But images, without institutional change, can't create civic watersheds. Civic impulses regularly appear after national crises, and just as regularly, except for World War II, dissipate if the moving images aren't translated into civic action. World War II, however, enduringly molded the "Greatest Generation" who all their lives voted more, joined more, and gave more. These habits were forged through great national policies and institutions (such as the GI Bill) and community-minded personal practices (such as scrap drives).
What institutional changes ought we make today? President Bush's plan to seek $1 billion for the USA Freedom Corps is a bold first step. He hopes to galvanize Americans willing to serve through an expanded AmeriCorps, Senior Corps, and Peace Corps as well as a newly established Citizens Corps to help local communities prepare for threats of terrorism.
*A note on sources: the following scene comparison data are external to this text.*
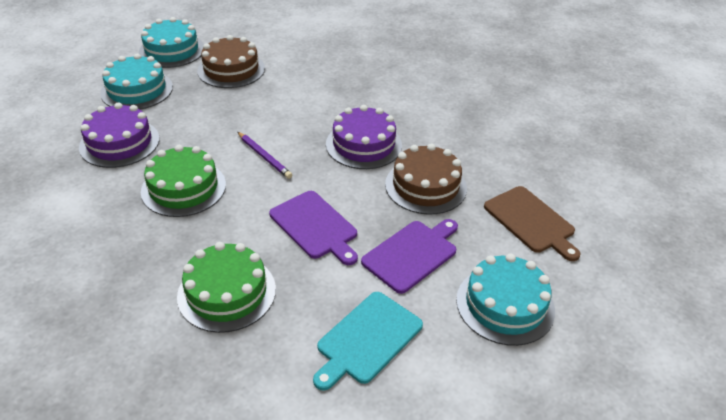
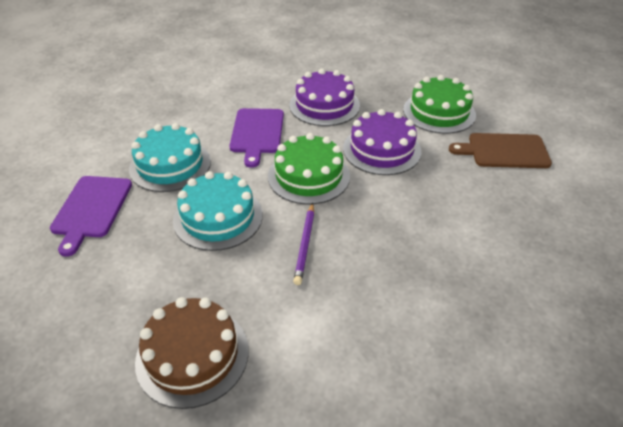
brown cake: 2 -> 1
turquoise cake: 3 -> 2
turquoise cutting board: 1 -> 0

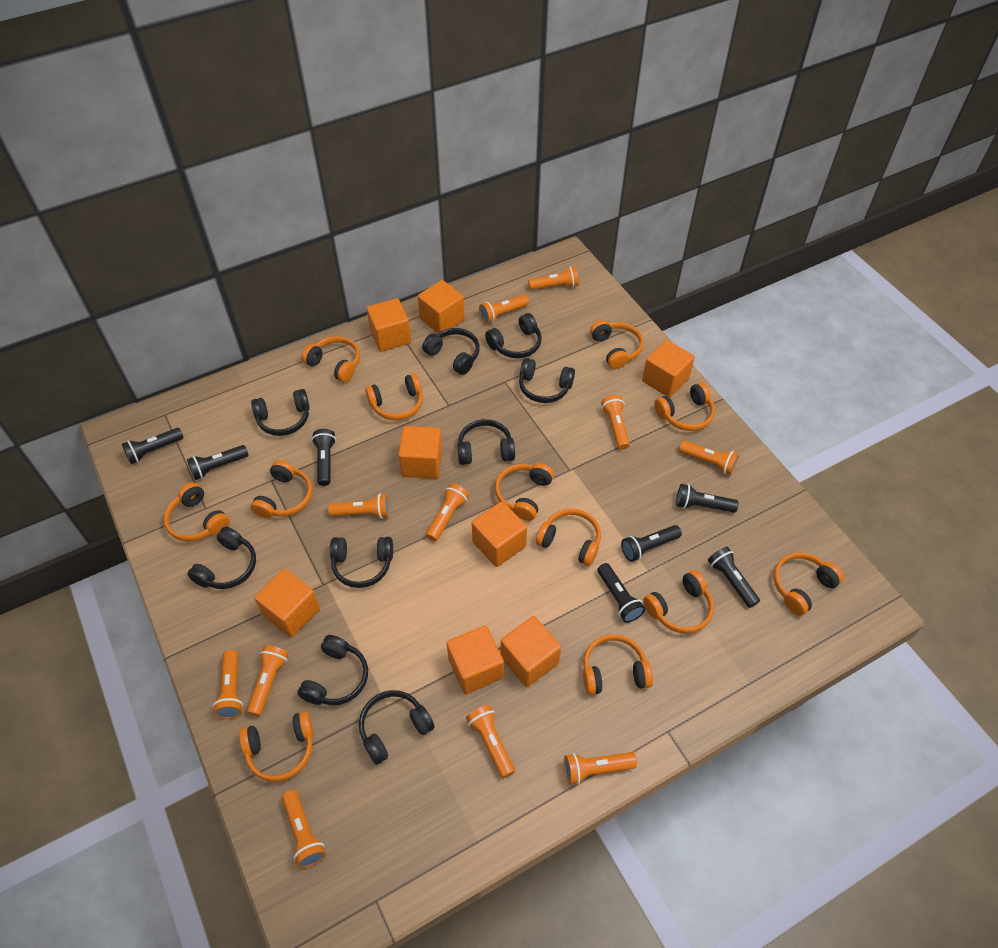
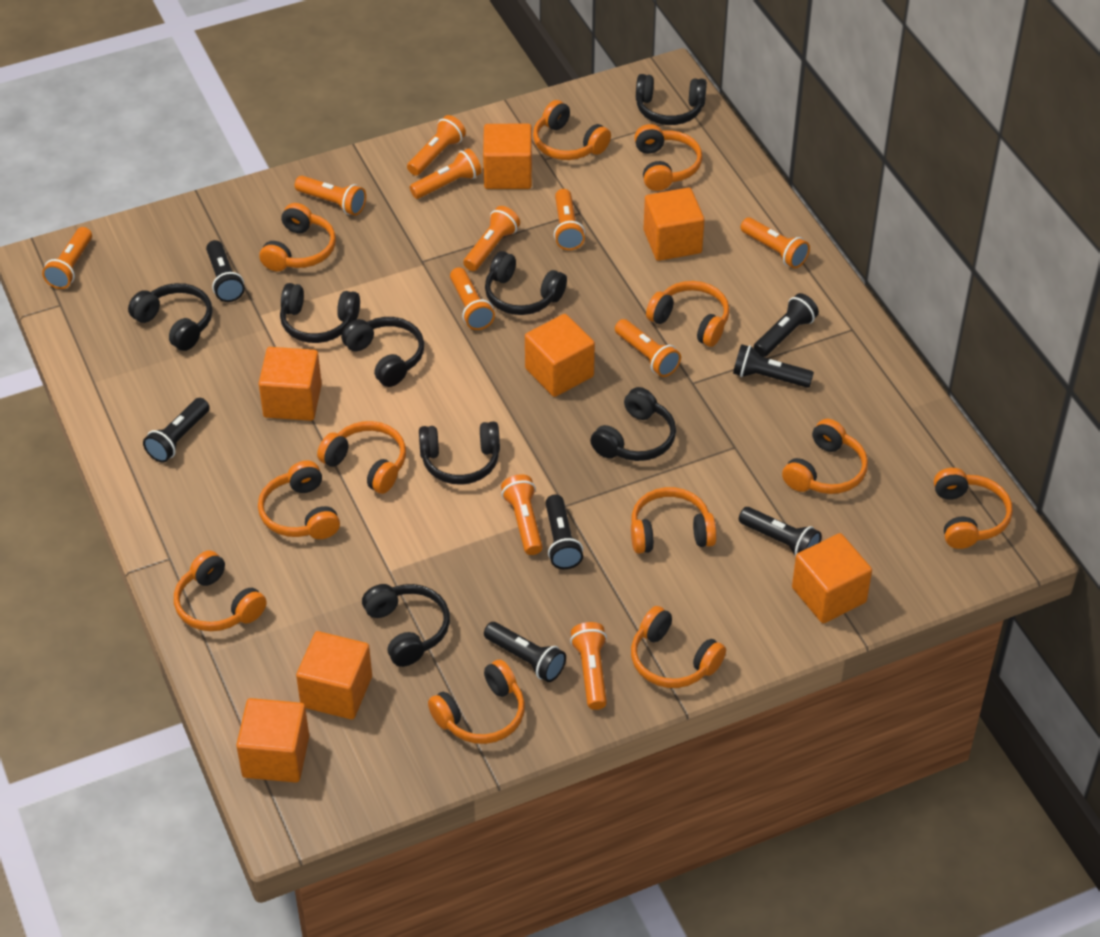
black headphones: 9 -> 8
orange cube: 8 -> 7

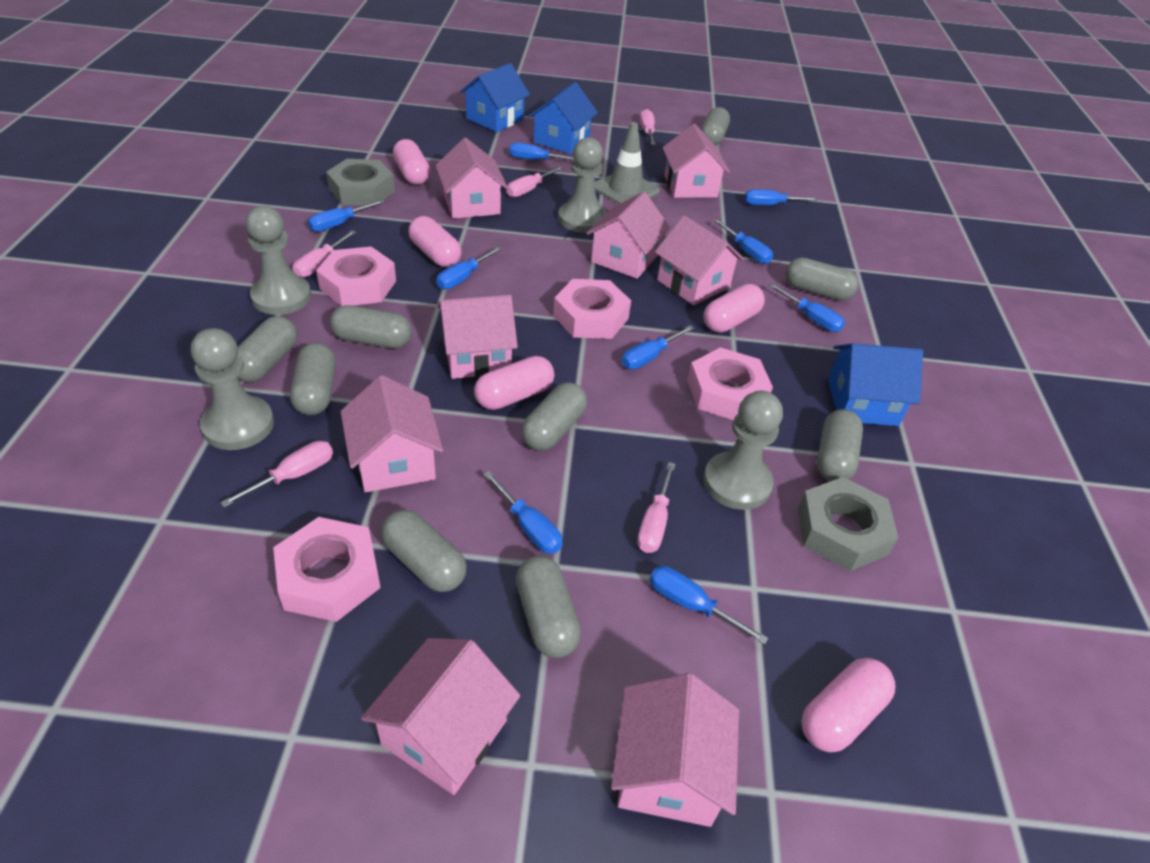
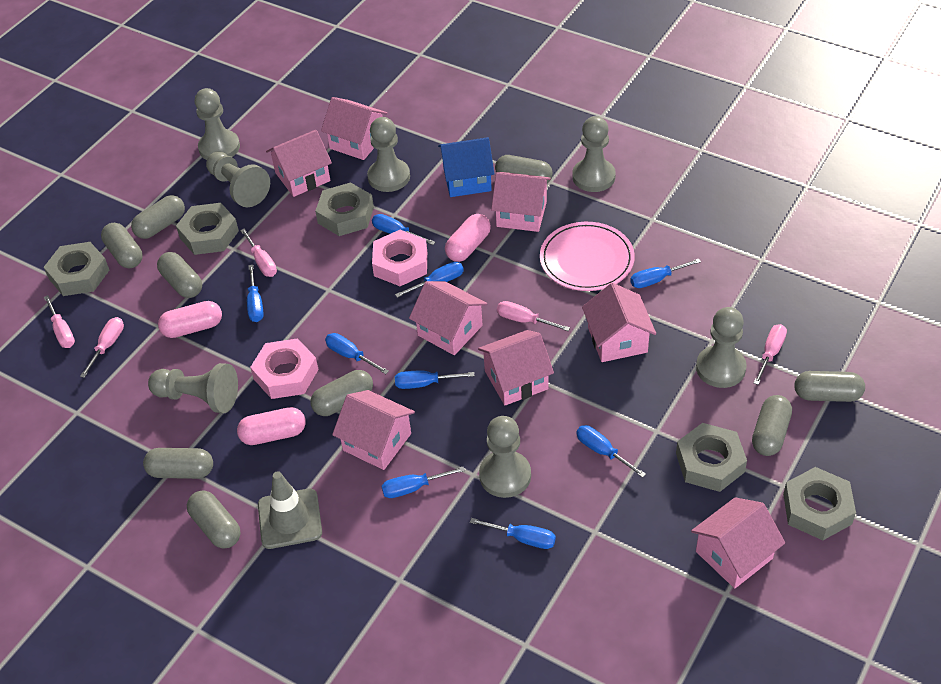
blue house: 3 -> 1
grey nut: 2 -> 5
grey pawn: 4 -> 7
pink capsule: 5 -> 3
pink nut: 4 -> 2
pink plate: 0 -> 1

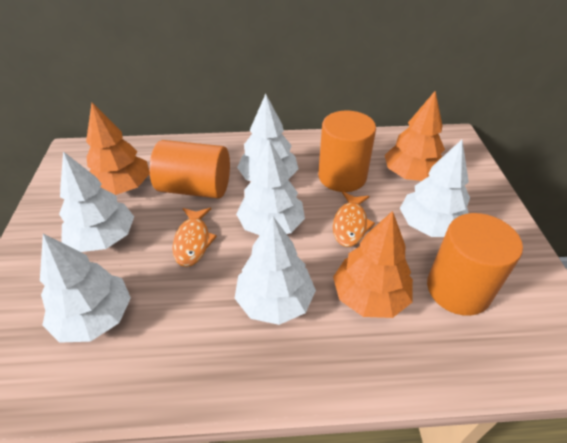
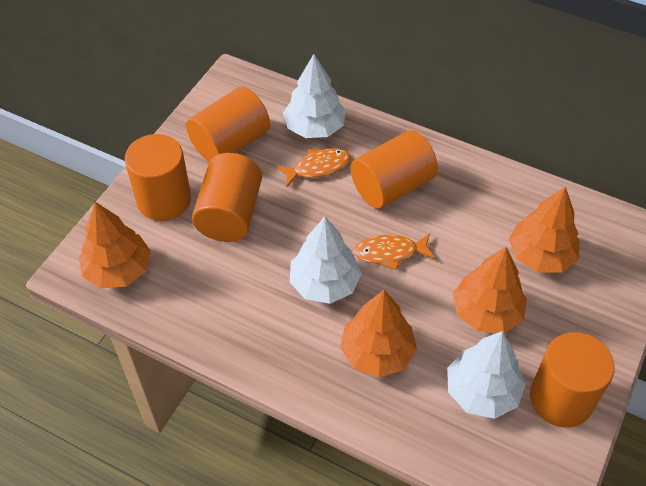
orange cylinder: 3 -> 5
orange tree: 3 -> 4
white tree: 6 -> 3

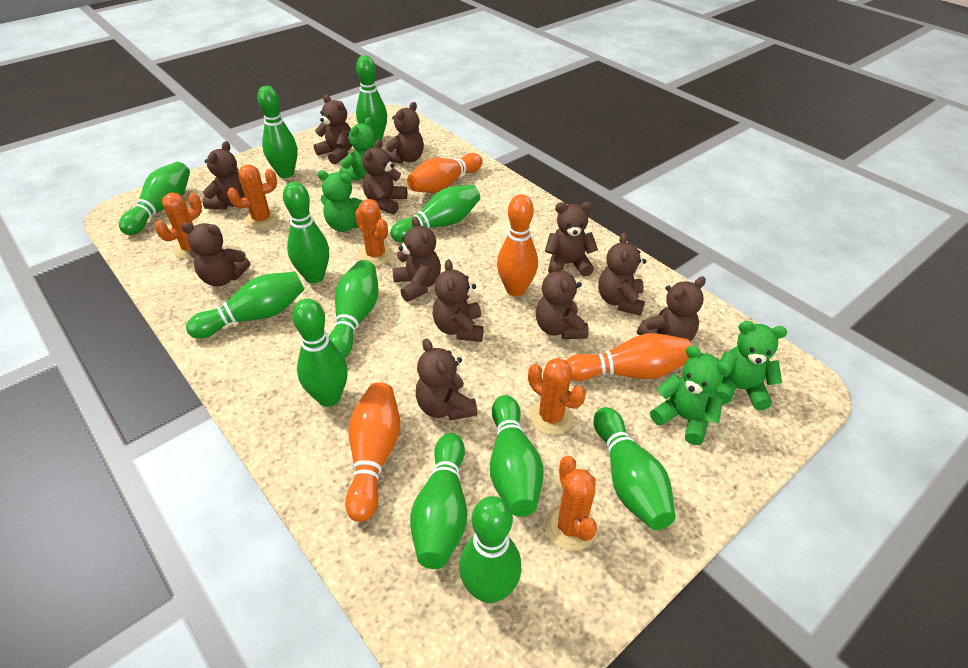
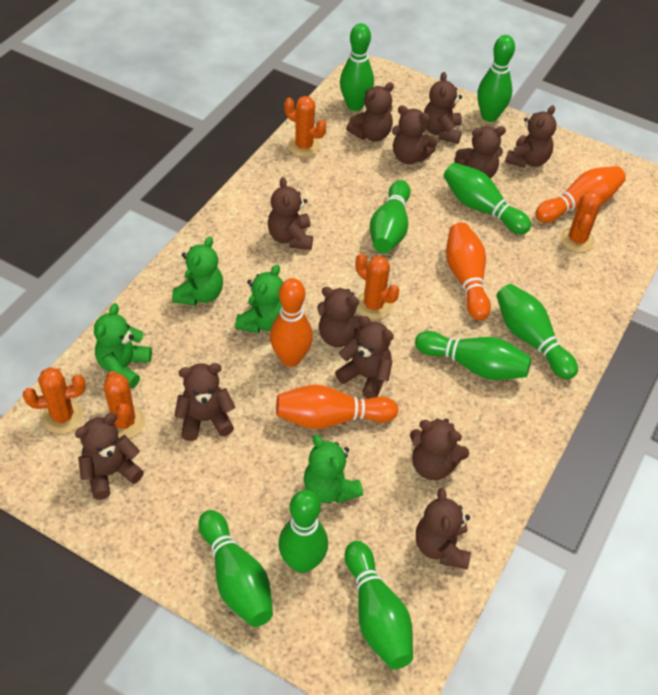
green bowling pin: 12 -> 9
More could be done. We should exhort Americans toward energy independence, ending our need to prop up unpopular mid-East regimes. Given young Americans' greater receptivity to political participation than they have shown in years, educational and political leaders should seize this moment to encourage youths' engagement in political and social movements. The grass-roots movement to restore the Pledge of Allegiance in American classrooms advocates fine symbolism; but the time is right to introduce a new, more activist civics education in our schools as well.
Americans today, our surveys suggest, are more open than ever to making people of all backgrounds full members of our national community. Progressives should work to translate that national mood into concrete policy initiatives that bridge the ethnic and class cleavages in our increasingly multicultural society.
Finally, community activists should recognize that wartime mobilization can also spark social justice and racial integration, much as the 1950s civil rights movement partly emerged from World War II experiences.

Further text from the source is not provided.